Looking at it another way, BP’s rolling 12-month free cash flow per share figure has been solid putting its free cash yield at 5.6% making it one of the more cash-rich companies in the world.
While the company’s dividend yield, its ability to support the yield and clear some short-term expenses off of its books, it’s important to be realistic here. As a total return investment, BP is going to be risky. As mentioned earlier, oil prices are already 20% below their 2019 highs and could easily be heading back to the $30s if the trade war extends indefinitely and economic growth globally continues to slow. In that scenario, BP and other names in the energy sector will likely continue to feel some pain.
But if you’re in retirement, for example, and want to live off of the income produced by your portfolio and not the principal itself, BP could be an interesting name to add for a modest yield boost. You probably don’t want to make BP a significant part of your income-producing portfolio but adding a smaller investment in this well-supported dividend could be a smart play.

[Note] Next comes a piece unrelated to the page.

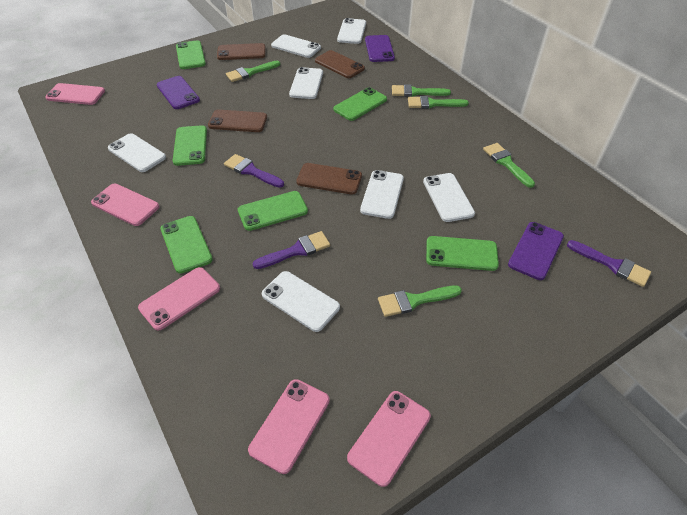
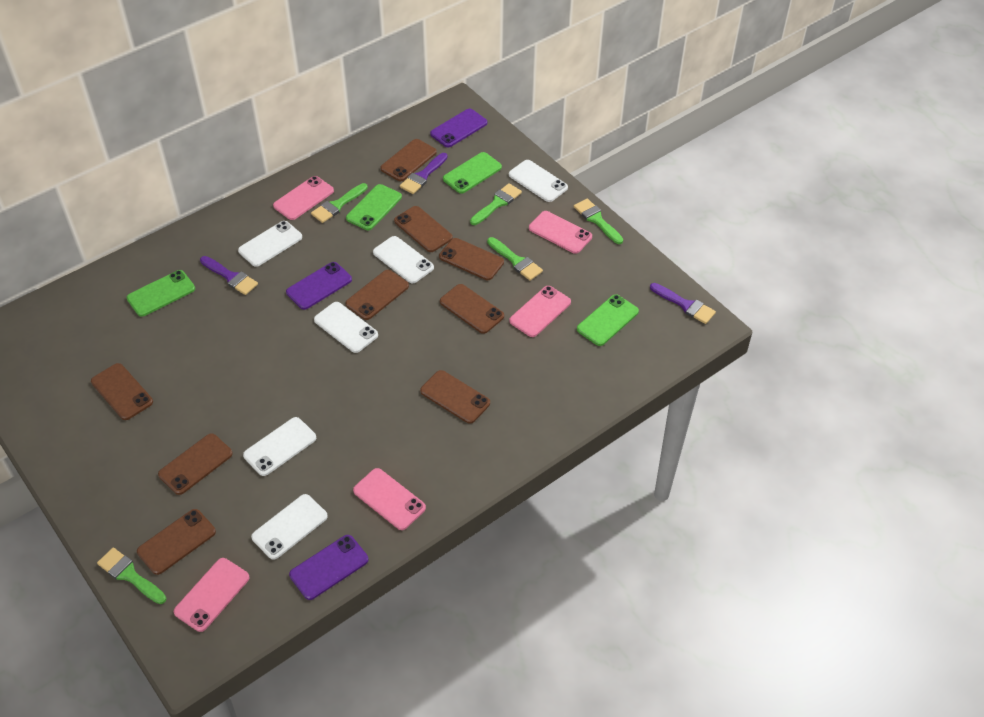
brown phone: 4 -> 9
green phone: 6 -> 4
white phone: 7 -> 6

Bottom line? BP’s stock is heavily oil dependent and given the current economic and political environment it will likely continue to face headwinds into the foreseeable future. But if you’re looking at the company’s balance sheet and its ability to pay the quarterly dividend into the future, there’s a lot to like here. One thing I would like to see, however, is BP transform into a dividend grower instead of a dividend payer. The company has increased its quarterly dividend only once since 2015. The yield is nice but not getting a regular pay raise is a little disappointing.
I also like the fact that the stock is trading at just 10 times 2020 earnings compared to 14 for both ExxonMobil and Chevron. This kind of valuation provides a degree of downside protection should the sector and the economy turn south, something that is a very real possibility over the next year.